With that being said, what most would you like to achieve now as the band Sertraline?
To be honest, playing more shows and meeting new people. That’s the best thing about the tour we’re doing now, we’re just meeting so many new people and going to so many new places. Like Cardiff and other areas of London it’s just been really good. That’s what we’re aiming to do more of just reach new people, play with bigger bands and play on bigger stages.
With being a female-fronted rock/metal band, I know some people hate the term “female fronted”. What’s your take on the expansion of woman playing in metal and rock, as it was a male dominated genre for so long?
I think it’s great and I think there should be no limitations to how far it goes. Not just female fronted band but also bands with female bassists and guitarists. In my view I think it’s only a matter of time before the novelty of being a female fronted band with die out because there’s already such a mix. The term has never bothered me, I’ve never felt offended when people call us a female fronted band. Call me boring but I don’t have a particularly strong opinion on it. At the end of the day it makes the band stand out just that tiny bit and I don’t see the harm in that. I don’t get offended, it just makes me want to prove myself even more and someday hopefully people won’t have a preconception of what female fronted rock or metal sounds like.
Moving away from music for a little bit what would be your biggest interests outside of music?
Well, I love musical theatre and I’m not ashamed of it. In fact I went to see Wicked last night and it blew my mind it was just such a good show. When I left my heart was in my mouth and my heart was racing. If you can see this show definitely do it because it was amazing. Also, I’m in a musical in October actually just an amateur production in Harrogate.
If you don’t mind me asking, what is it a production of?
Legally Blonde: The Musical. It’s a little different from playing in a metal band but I’m not ashamed of it.
Nor should you be [Both Laughing]. So, what are the immediate plans at the moment...just keeping on playing shows and pumping out new material?
Yeah, just to keep on going. We’ve got a few festival dates coming up in August/September and we’ll also play a few shows toward the end of the year. In early 2017 we’re gearing up for a new EP, obviously title and release date to be announced. Hopefully we’ll get some pre-order packs out toward the end of the year as well. So full steam ahead.
Very good, I’ll be looking to pick up one of those! So here are some questions I like to throw out there… What is one of your favourite songs that you wish you could have written?
I have to be honest here and say Tears Don’t Fall by Bullet For My Valentine. That song was such a teenage angst song for me. I heard it so many time at rock nights at 2am and everyone just goes mental for it. [laughs]
What do you feel attracts you to music so much?
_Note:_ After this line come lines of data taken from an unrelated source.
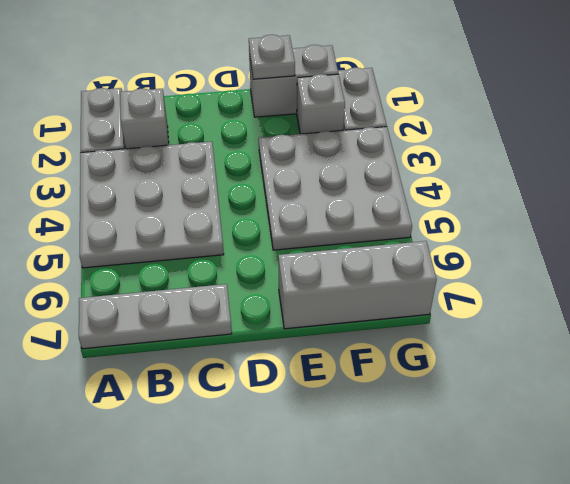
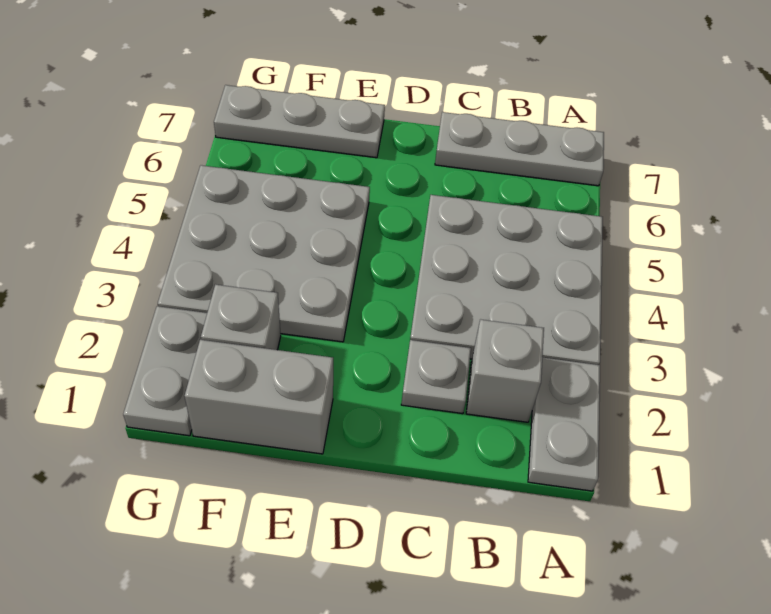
grey plate E1 level 2 -> grey plate C2 level 1
grey brick E7:G7 level 1 -> grey plate E7:G7 level 1

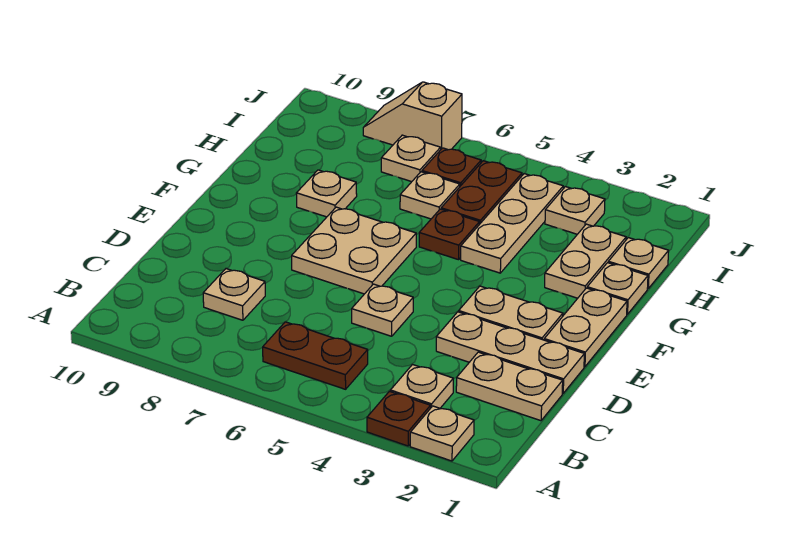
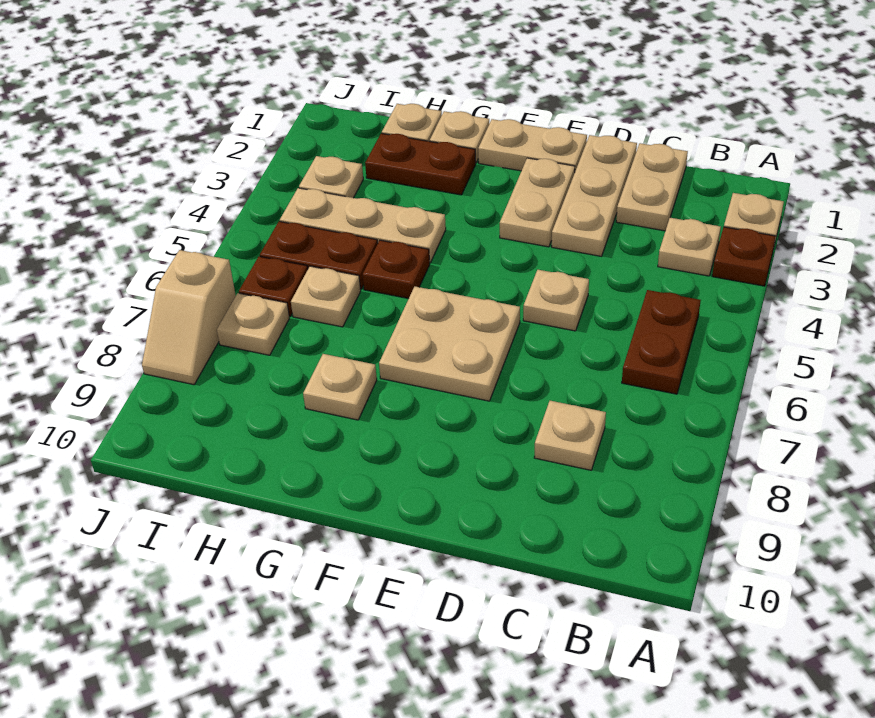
tan plate G2:H2 level 1 -> brown plate G2:H2 level 1

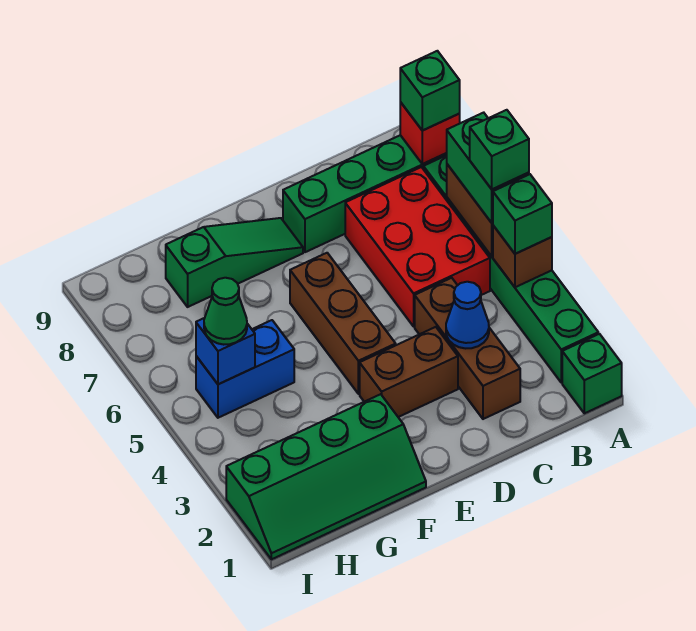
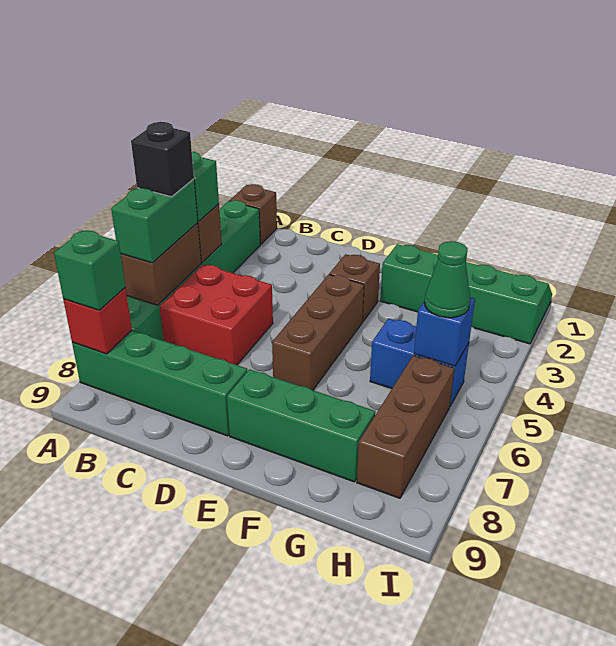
green brick A1 level 1 -> brown brick A1 level 1
green brick A5 level 4 -> black brick A5 level 4
red brick B5:C7 level 1 -> red brick B5:C6 level 1
brown brick C2:C4 level 1 -> brown brick H6:H8 level 1
blue cone C3 level 2 -> none
brown brick D3:E3 level 1 -> brown brick E3 level 1
green slope E8:G8 level 1 top G -> green brick E8:G8 level 1

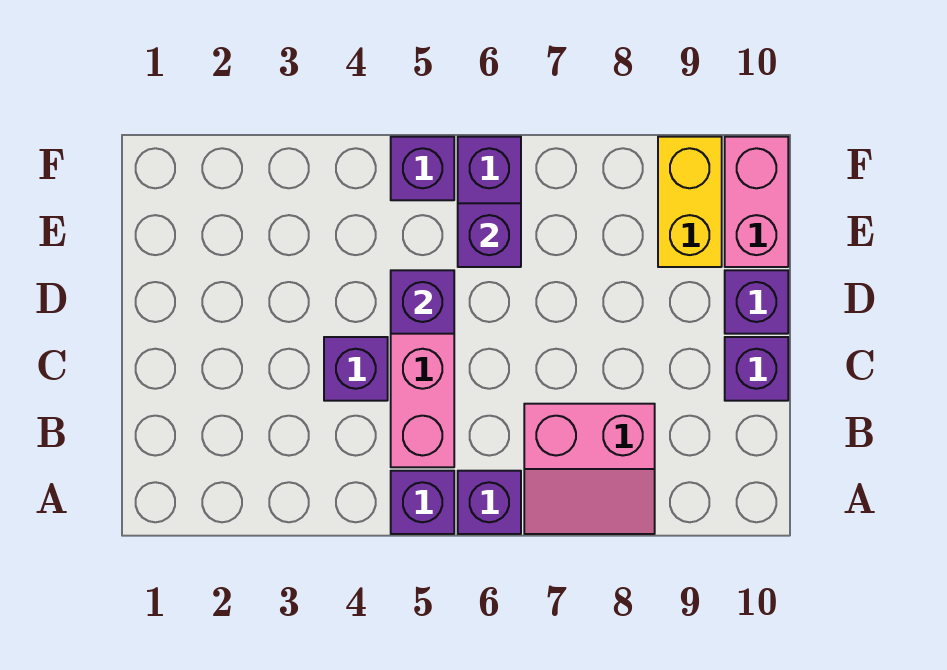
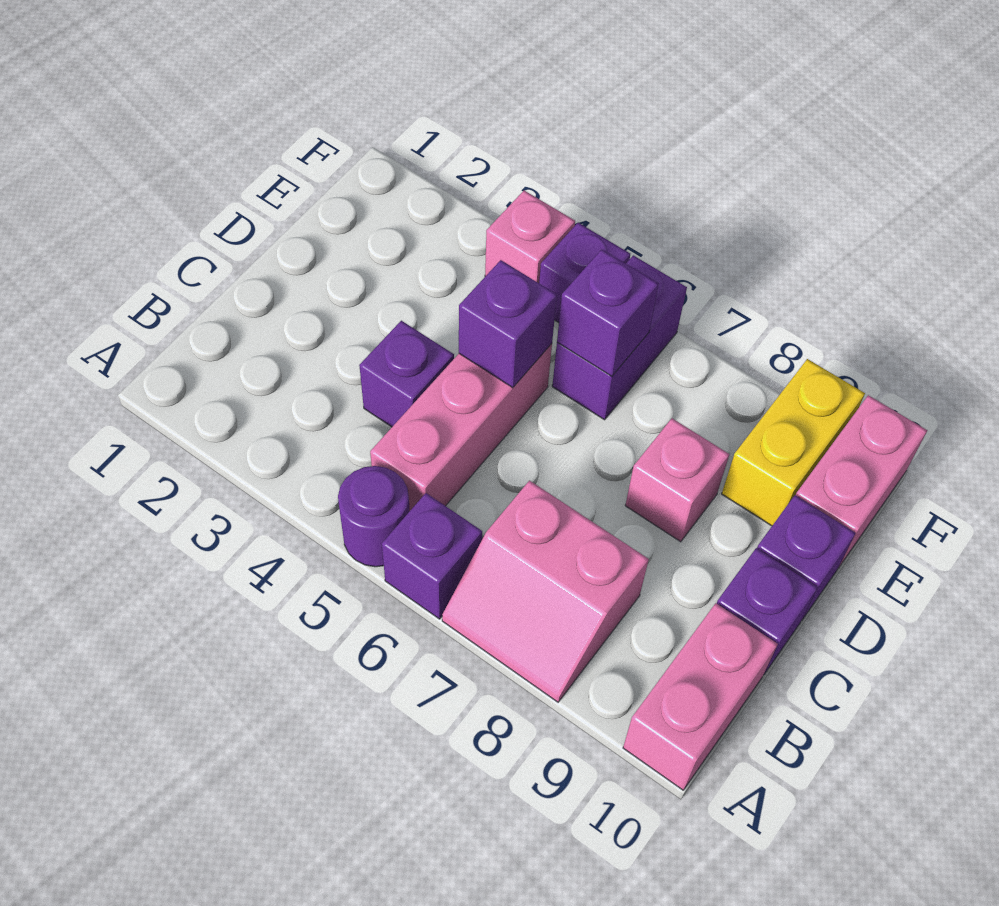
purple brick A5 level 1 -> purple round brick A5 level 1
none -> pink brick A10:B10 level 1
none -> pink brick D8 level 1
none -> pink brick F4 level 1

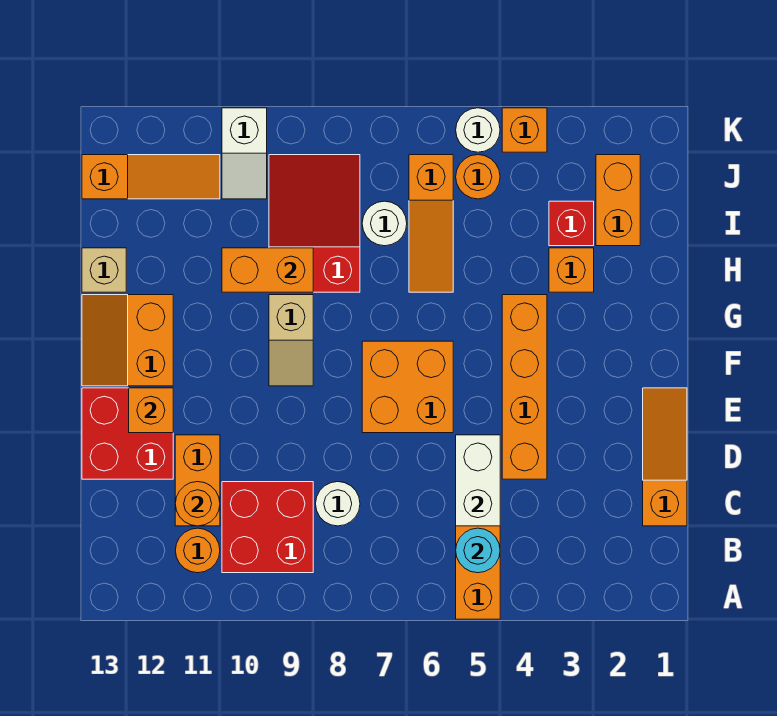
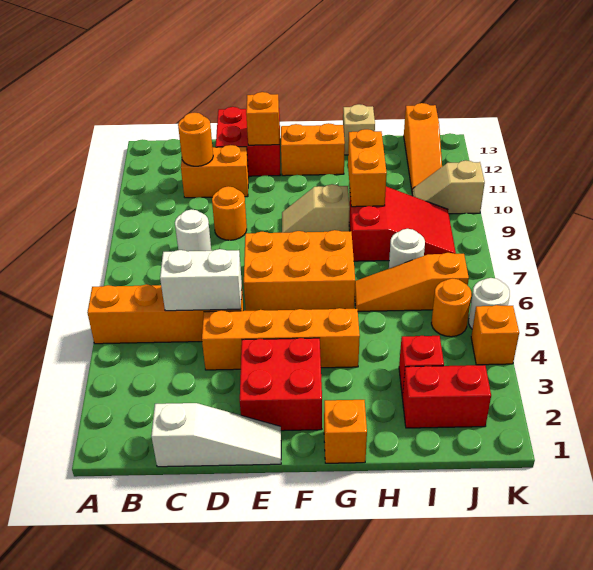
cyan round brick B5 level 2 -> none
red brick B9:C10 level 1 -> red brick E2:F3 level 1
orange round brick B11 level 1 -> orange round brick D9 level 1
orange slope C1:E1 level 1 top C -> white slope C1:E1 level 1 top C
orange brick E6:F7 level 1 -> orange brick E6:G7 level 1
orange brick H3 level 1 -> orange brick G1 level 1
orange brick I2:J2 level 1 -> red brick I2:J2 level 1
white slope J10:K10 level 1 top K -> tan slope J10:K10 level 1 top K

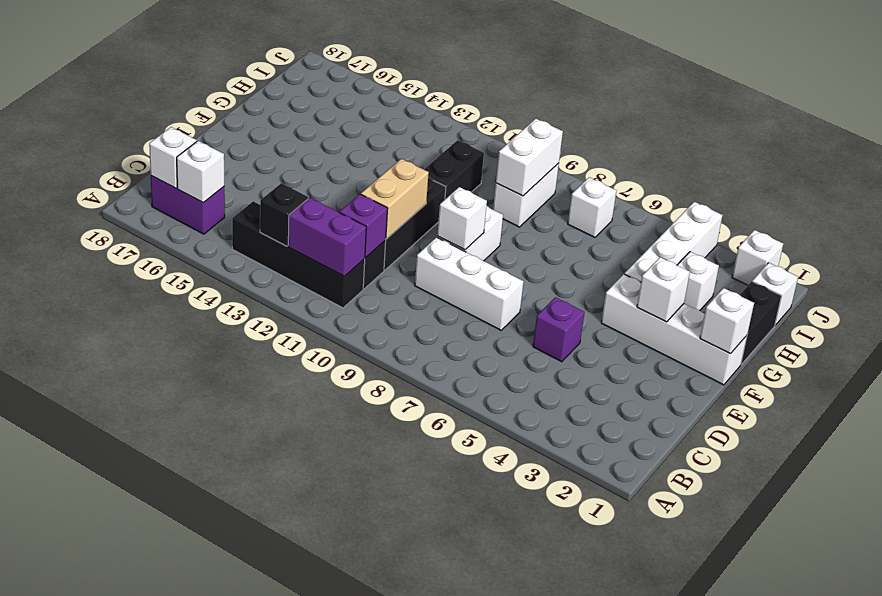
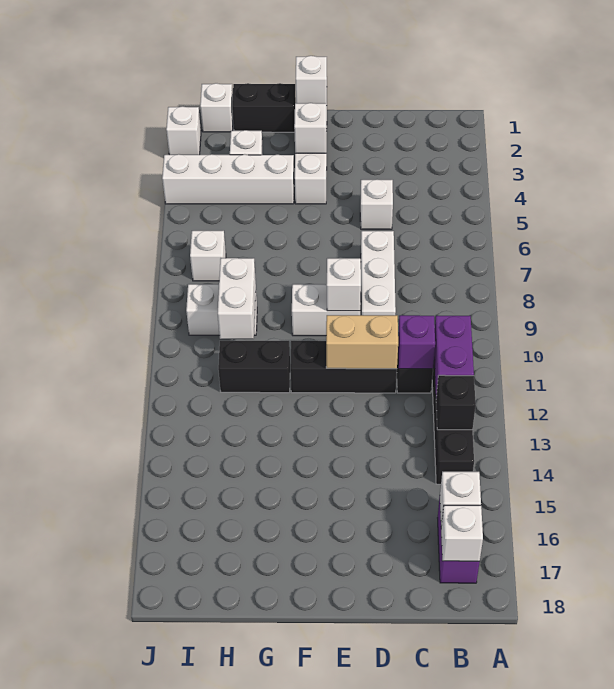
purple brick D5 level 1 -> white brick D5 level 1
white brick H9:I9 level 2 -> white brick H9:H10 level 2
I started going to gigs when I was quite young and the general atmosphere of just being there in that environment. The music being so much louder than you’re used to it being and you can hear so many different thing in the music when you’re there. I used to watch people on the stage and I just thought to myself “you know what,I think I could do that”. I mean I always wrote lyrics when I was young to get out my teenage emotions. So I think I just wanted in.
I watch my friends join bands and I was always on the lookout for the right one. It such an amazing feeling when you play your own stuff and people like it, it feels fantastic.
So just end on. What was the hardest thing you have had to overcome and how did you overcome it?
It’s hard to answer that. I think because we don’t really earn money from it, it’s something we put money and a lot of time into. We also sacrifice a lot to do it just for the joy of playing. Like, our bass player has a wife and child and he’s away a lot. It puts a strain on all of us and some of us feel it more than others. It breaks out into little arguments and that’s the hardest thing because you’re best friends it’s hard to cope with that sometimes having that strain on you. However, we get through it because we’re a team and we’re strong.
That’s an excellent place to end. Thanks so much for the chat.